このように、問題を設定して、観測値から隠れた構造を推定する必要が出てきます。
そのため、変分推論、MCMC、EMアルゴリズム、混合整数計画、グラフ探索、系統樹推定など推定や探索のための手法が使われます。ゲノム空間は広く、ノイズも多く、観測できる情報は限られています。そのため、常に厳密な最適解を求めるというより、仮定を置き、近似し、複数の可能性を比較しながら、妥当な説明を探します。

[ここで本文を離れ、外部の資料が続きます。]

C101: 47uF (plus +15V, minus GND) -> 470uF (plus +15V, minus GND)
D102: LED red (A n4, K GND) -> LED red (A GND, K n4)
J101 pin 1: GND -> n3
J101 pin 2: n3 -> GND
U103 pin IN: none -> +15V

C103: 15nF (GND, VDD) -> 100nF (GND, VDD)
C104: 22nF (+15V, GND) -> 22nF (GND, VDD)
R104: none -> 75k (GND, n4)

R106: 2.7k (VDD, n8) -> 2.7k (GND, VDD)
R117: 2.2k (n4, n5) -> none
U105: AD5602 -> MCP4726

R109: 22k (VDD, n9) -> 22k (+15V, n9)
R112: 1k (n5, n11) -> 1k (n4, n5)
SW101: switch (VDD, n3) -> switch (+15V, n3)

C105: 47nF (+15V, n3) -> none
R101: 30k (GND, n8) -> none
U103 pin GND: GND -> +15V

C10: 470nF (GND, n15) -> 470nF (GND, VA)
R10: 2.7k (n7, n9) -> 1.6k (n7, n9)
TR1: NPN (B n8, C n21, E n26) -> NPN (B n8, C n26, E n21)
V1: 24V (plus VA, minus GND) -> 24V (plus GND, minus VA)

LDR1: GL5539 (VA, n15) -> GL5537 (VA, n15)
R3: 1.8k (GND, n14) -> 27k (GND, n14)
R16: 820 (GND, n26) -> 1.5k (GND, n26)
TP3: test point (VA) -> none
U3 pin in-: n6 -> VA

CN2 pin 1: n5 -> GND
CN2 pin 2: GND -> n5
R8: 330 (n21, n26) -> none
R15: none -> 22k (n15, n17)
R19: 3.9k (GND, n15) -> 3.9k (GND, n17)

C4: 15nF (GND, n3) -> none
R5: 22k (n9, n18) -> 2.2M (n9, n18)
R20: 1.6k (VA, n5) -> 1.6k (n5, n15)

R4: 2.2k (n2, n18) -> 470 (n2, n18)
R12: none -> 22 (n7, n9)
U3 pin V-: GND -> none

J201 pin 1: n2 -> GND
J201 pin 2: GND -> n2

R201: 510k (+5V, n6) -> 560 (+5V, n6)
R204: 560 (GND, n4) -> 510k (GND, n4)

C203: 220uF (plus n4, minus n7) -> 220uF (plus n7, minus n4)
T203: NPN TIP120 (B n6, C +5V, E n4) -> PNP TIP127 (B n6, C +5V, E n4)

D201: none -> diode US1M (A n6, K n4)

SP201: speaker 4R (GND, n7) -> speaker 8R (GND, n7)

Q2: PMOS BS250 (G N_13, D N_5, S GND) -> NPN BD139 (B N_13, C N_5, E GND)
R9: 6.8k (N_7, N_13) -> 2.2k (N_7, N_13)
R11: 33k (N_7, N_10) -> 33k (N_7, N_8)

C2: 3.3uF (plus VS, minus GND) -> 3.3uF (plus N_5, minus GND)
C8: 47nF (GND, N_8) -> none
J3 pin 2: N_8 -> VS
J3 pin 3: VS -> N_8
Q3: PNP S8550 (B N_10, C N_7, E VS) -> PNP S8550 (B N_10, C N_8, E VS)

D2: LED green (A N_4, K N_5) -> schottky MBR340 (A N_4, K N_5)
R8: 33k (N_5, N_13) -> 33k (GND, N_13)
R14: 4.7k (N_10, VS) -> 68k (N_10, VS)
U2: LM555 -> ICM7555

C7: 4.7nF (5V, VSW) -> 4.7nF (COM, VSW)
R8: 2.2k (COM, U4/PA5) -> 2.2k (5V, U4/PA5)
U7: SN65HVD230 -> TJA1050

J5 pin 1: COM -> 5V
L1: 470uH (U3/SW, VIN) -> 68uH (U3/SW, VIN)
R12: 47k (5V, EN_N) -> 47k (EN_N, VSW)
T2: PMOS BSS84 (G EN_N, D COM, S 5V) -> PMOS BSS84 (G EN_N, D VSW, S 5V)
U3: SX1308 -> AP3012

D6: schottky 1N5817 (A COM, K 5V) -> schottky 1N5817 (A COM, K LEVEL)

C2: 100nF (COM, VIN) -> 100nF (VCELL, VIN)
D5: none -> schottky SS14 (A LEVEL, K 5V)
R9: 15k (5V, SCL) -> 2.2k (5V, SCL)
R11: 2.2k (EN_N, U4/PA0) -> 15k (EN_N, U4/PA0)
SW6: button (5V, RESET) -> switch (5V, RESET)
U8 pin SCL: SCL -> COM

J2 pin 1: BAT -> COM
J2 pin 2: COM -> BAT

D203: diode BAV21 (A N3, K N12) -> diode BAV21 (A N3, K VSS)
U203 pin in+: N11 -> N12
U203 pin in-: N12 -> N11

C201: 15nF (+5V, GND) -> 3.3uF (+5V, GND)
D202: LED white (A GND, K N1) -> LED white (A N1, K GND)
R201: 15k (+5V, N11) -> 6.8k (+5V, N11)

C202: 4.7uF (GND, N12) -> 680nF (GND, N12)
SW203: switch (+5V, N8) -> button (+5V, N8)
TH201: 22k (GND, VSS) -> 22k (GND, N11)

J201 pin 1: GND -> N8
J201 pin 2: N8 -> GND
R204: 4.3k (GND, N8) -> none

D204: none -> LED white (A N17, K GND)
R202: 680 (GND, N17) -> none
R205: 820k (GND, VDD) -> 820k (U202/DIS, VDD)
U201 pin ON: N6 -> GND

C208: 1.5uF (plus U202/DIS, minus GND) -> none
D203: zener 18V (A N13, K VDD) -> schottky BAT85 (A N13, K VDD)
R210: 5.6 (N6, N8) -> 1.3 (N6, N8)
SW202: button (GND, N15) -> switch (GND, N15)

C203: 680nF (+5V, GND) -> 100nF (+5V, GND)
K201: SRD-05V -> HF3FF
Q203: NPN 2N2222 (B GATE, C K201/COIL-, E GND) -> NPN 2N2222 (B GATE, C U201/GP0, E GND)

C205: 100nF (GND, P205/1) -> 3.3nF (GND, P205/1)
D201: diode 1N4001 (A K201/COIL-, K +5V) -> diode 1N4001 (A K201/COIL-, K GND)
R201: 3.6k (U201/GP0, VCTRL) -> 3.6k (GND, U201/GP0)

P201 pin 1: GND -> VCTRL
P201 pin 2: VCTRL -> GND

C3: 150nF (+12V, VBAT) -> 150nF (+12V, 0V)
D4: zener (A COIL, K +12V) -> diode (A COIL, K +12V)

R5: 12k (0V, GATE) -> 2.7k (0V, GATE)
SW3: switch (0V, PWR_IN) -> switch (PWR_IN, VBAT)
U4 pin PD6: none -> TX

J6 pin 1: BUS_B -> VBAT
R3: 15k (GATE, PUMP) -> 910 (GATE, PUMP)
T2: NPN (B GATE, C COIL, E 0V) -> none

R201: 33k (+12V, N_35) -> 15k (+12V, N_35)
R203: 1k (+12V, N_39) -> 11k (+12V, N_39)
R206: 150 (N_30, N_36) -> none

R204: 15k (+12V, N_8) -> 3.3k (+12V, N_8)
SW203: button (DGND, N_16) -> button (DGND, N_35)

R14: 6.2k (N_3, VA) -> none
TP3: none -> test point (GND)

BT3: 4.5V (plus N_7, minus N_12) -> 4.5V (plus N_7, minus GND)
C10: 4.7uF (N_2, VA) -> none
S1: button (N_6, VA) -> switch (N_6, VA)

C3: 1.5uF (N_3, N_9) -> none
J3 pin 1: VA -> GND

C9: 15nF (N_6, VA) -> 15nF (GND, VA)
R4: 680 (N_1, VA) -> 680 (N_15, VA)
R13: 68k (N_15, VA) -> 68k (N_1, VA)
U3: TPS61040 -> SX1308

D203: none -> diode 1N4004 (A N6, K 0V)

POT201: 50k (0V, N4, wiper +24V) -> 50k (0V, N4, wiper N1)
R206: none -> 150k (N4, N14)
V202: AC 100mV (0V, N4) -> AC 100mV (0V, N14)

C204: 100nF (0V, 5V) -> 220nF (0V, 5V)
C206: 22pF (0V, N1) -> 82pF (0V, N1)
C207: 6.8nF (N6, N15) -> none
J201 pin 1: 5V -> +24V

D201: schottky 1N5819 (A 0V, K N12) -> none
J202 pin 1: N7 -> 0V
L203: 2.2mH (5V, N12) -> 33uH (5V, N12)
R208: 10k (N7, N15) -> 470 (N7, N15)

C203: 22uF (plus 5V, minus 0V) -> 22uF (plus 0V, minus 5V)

一方で、常に複雑な数理モデルが必要になるわけではありません。医学研究では、生存解析
、治療群間の有効性・安全性の比較、回帰モデル、傾向スコアを用いた観察研究の調整など、標準的な統計解析として扱う問題も多くあります。また、予測や分類を目的として、ランダムフォレストなどの機械学習モデルが使われる場合もあります。
おわりに
生命科学のデータ解析には複数の層があります。検体を集める層、測定する層、ファイルを作る層、表として整理する層、統計的に比較する層、観測されていない構造を推定する層です。
それぞれの層で必要な知識は異なります。実験、臨床、病理、シーケンス技術、Linux、ファイル形式、統計、可視化、アルゴリズム、数理モデル…。そのため、生命科学データ解析をひとくくりに捉えることは難しいです。
研究を遂行するためには、異なる背景を持つ人が必要です。実験や臨床を知る人には、データがどこから来たのかを理解する強みがあります。統計や数理を知る人には、観測値から構造を推定する強みがあります。プログラミングやシステムを知る人には、大量のデータを処理し、再現可能な道具を作る強みがあります。一方で、さまざまな制約から、協力関係を構築することは容易ではないという現実もあります。
生命科学の問いを計算機科学や統計学の人が扱える形に翻訳すること。逆に、計算機科学や統計学の道具を生命科学の現場で使える形に翻訳すること。その往復が、もう少し増えればよいと思います。
この記事では非常に限られた視点から、検体や実験から、一次解析、二次解析、モデル化に近い解析までを整理しました。